We're here not only to survive, but to avoid the freshman 15. Making your own food, Alexander argues, can be a lot healthier than eating out: You can balance your meals, control how much oil you use and control sodium levels (tip: watch canned produce).
In addition to going over basics, like how to divvy up a chicken, cut an onion without crying and stock your first kitchen, Alexander thinks it's important to teach us a few recipes for comfort food that will make our new homes feel like home. Beneath the angled mirror, Alexander flurries like an octopus with eight arms in eight pots at once, always one step ahead, turning out the sort of flawless dishes that would look great on the cover of Cooking Light magazine. She candies carrots, reduces a creamy sauce for tarragon chicken and purees an absolutely fabulous tomato basil soup. Back at our countertops, we try to mimic her, only in slow motion, learning recipes by preparing them ourselves.

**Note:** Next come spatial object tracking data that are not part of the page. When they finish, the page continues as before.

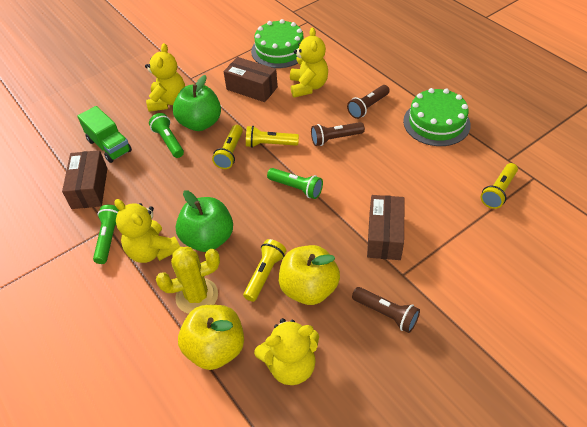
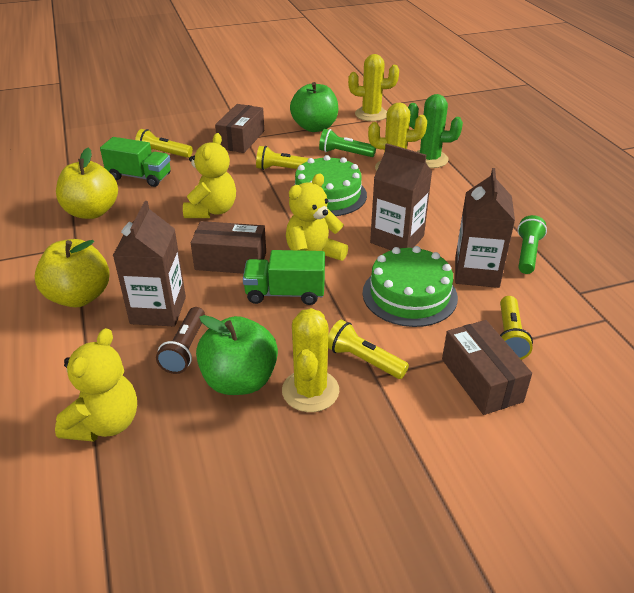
brown carton: 0 -> 3
brown flashlight: 3 -> 1
green cactus: 0 -> 1
green flashlight: 3 -> 2
green truck: 1 -> 2
yellow cactus: 1 -> 3
yellow teddy bear: 4 -> 3

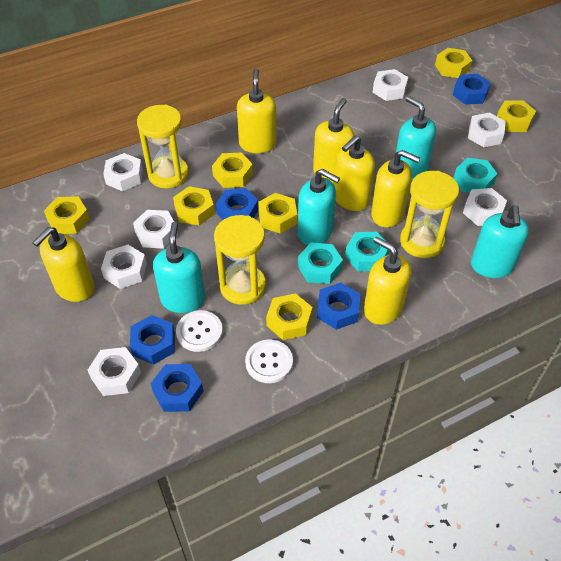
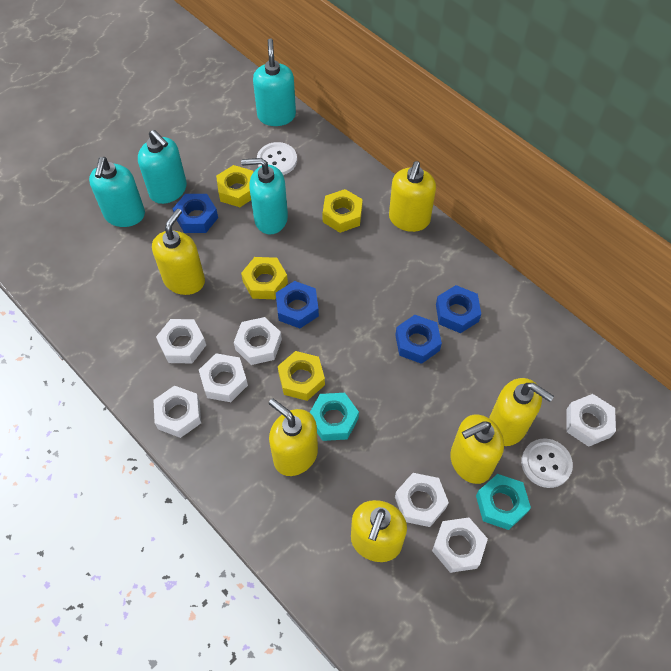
blue nut: 5 -> 4
turquoise nut: 3 -> 2
yellow hourglass: 3 -> 0
yellow nut: 7 -> 4

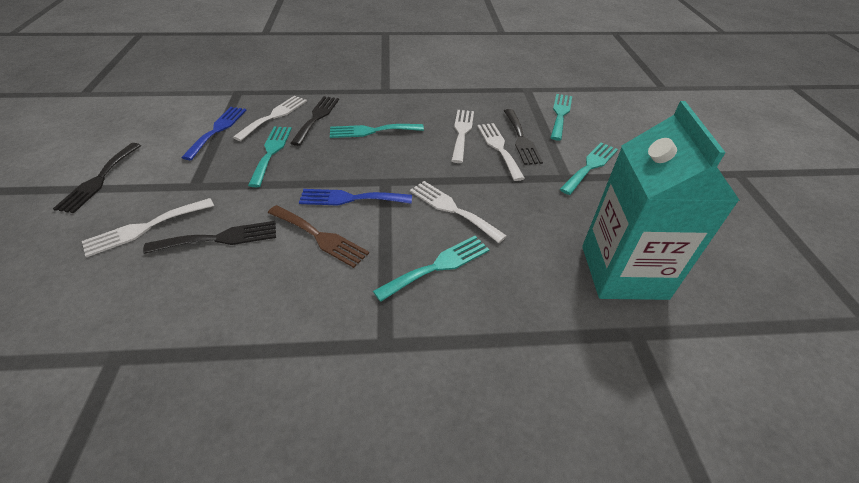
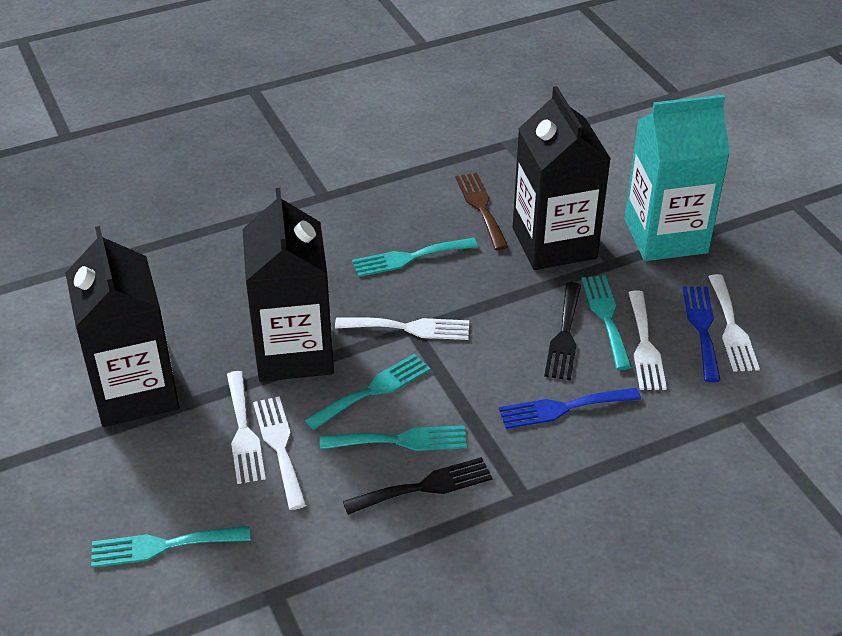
black carton: 0 -> 3
black fork: 4 -> 2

We also try our hand at some dishes designed to impress -- a soy glazed Asian salmon to be dressed with a tangy wasabi mayonnaise, Szechwan noodles loaded with ginger and fresh squash, a shortcake oozing with mixed berry filling and topped with homemade whipped cream. They're all easy as . . . pie?
The only recipe I manage to flunk is, strangely enough, the mashed potatoes. My Irish ancestry appears to be no help: I don't cut my potatoes in even pieces, so they cook unevenly. When I start to mash with the back of a fork, my goop turns gray because I failed to properly remove all the potato "eyes." And when I add some butter, it flash cooks on the side of the pan before it soaks into my under-cooked mass. Luckily, with enough salt and pepper, it still tastes like mashed potatoes.
After preparing six full meals in eight hours, we are pleased to discover that it's actually pretty difficult to mess this stuff up, and we're surprised that nothing takes longer than a half-hour to cook. So why didn't I have time for this before? Why, in my college kitchen, did I so frequently turn to the golden chalice of a Ramen cup, as if such a meal could really satisfy?
What College Prep Cooking gives me is not only an arsenal of recipe ideas, but the confidence to cook them, having already succeeded once (though I won't be trying mashed potatoes anytime soon). Everyone has a different favorite recipe. I love the honey-roasted chicken. It's sweet with a tangy kick, and the flecks of green from chopped rosemary make the dead bird seem almost . . . elegant. I would serve it to a prospective date, or a roommate, or the president of the United States if he wandered back to his alma mater.
"I cannot believe this chicken cordon bleu," says Josh Levinson, shoveling it in. My partner, Ben Schneider, shuns the whipped cream: "This shortcake is the most amazing thing ever and I want to eat it just plain," he says, crumbs in his teeth. Anne Laughlin can't get enough of the Greek pasta salad. "This is absolutely the best." And Max Tanzer is most amazed by the soy-glazed Asian salmon with wasabi mayonnaise. "It was cool how all the bad stuff burnt down and went away," he says, "and then all that was left was the most delicious thing."
Listening to the sighs of a well-fed class, Alexander wipes her hands on her apron front and leans casually against a countertop. "Don't worry guys," she says, "I was once like you. I would stick a bagel on my thumb and eat it as I biked to class."